Still, Shea has made plenty of waves — and enemies — over the years. And not just for the road rage incident where he pulled out a gun. Former County Commissioner Todd Mielke has recounted Shea demonstrating "spontaneous, extreme anger" at him. Sheriff Ozzie Knezovich calls him a liar and slammed him for trying to link one of his deputies to a triple murder. Before state Sen. Bob McCaslin died, he wrote a letter insisting "under no circumstances would I support Matthew Shea for any public office."

Shea almost never speaks with the press, referring to the Spokesman-Review as the "Socialist Review" and the Inlander as the "Inslander."

In the past few years, Shea has devoted much of his time and passion giving speeches arguing that making Eastern Washington the 51st state isn't just ideal, it's feasible. And those who would dismiss Eastern Washington residents as hicks or rubes, he said, were guilty of "label-lynching."

But tellingly, McMorris Rodgers didn't dismiss Shea's 51st state proposal in her interview with the Spokesman-Review. Instead, she sympathized with it, noting she supported a proposal to give each Washington state county its own senator — a proposal which would have strengthened the political power of rural areas of the state significantly.

And last Wednesday, at a Cathy for Congress Pro-Life Unity Rally, Shea was the one who read the pledge of allegiance. He also got a chance to join other legislators in sharing their views. A photo of the event features him in the front row, just a few feet away McMorris Rodgers.

click to enlarge Jered Bonneau was hoping for Matt Shea's endorsement — but McMorris Rodgers wooed Shea instead (3)
Jered Bonneau screencap
Denied a debate with Lisa Brown and U.S. Rep. Cathy McMorris Rodgers, Jered Bonneau

By now, Bonneau doesn't expect to win the primary. He's hoping to get 10 to 15 percent of the vote, but he knows that's a challenge too.

"I sought out a few. I met with a few. Not all the ones I sought out with would meet with me, but I did meet with a few. They understand me, where I'm coming from," Bonneau says. "They like me as a candidate, they like me as a person. But they can't endorse me, because the people endorsing them are endorsing Cathy — the GOP."

He laughs a little bit of a weary laugh.

Even Wright's Northwest Grassroots group endorsed McMorris Rodgers, though the endorsement drips with contempt for McMorris Rodgers and her "crony globalist friends." Voting for McMorris Rodgers was necessary to defeat Lisa Brown, who they saw as a genuine evil.

Bonneau had hoped to get some traction from a primary debate, inviting McMorris Rodgers and Brown to debate him head-to-head. He says McMorris Rodgers just ignored him. Lisa Brown publicly accepted his challenge:



But the debate never happened. Bonneau says that he reached out to Brown's team, but says they refused to participate in a debate where McMorris Rodgers wasn't participating.

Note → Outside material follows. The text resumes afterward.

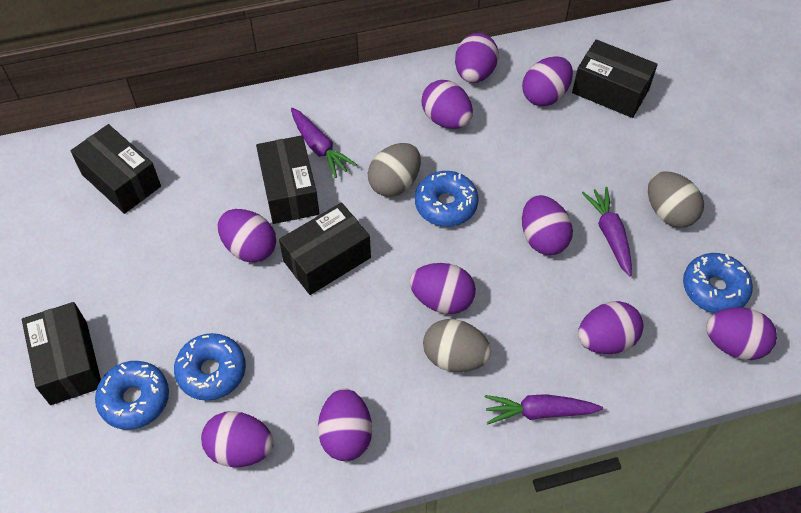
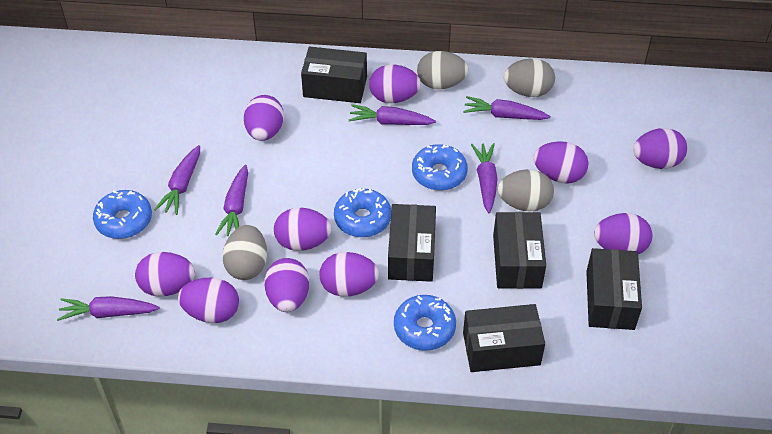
grey egg: 3 -> 4
purple carrot: 3 -> 6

Brown campaign spokesman Jack Sorensen tells the Inlander that Brown welcomed "an opportunity to debate with him and the congresswoman" and says that it is "unfortunate" that Bonneau never heard back from McMorris Rodgers.

Instead, Bonneau held his own "debate." He taped up pictures of McMorris Rodgers and Brown in his basement. And then, with a backdrop imagery of an American flag, a stenciled AR-15 and a "Don't Tread on Me" snake, Bonneau answered questions from one of his strongest supporters. He took the opportunity to slam Lisa Brown ("Socialist values, socialist ideals, backed by a socialist party") and McMorris Rodgers. ("She's been missing for some time. She's been missing from the public eye of Eastern Washington for a very long time. If you find her, please let us know. We would love to hear from her.")

No matter what happens, Bonneau says that he's not going to let a defeat in tonight's primary stop him.

"I'm going to continue. We're not stopping," he tells the Inlander. "We've created this movement that people in this district are sick and tired of career politicians. They're sick and tired of seeing people like Cathy who don't care about their constituents."

Bonneau, at least, says he's not going to join Shea in endorsing McMorris Rodgers.

"I won't endorse Cathy. I won't endorse either party. I'll probably write myself in," Bonneau says. "Cathy is corrupted. I don't believe in Lisa's [positions] on certain things. I can't support either one of them."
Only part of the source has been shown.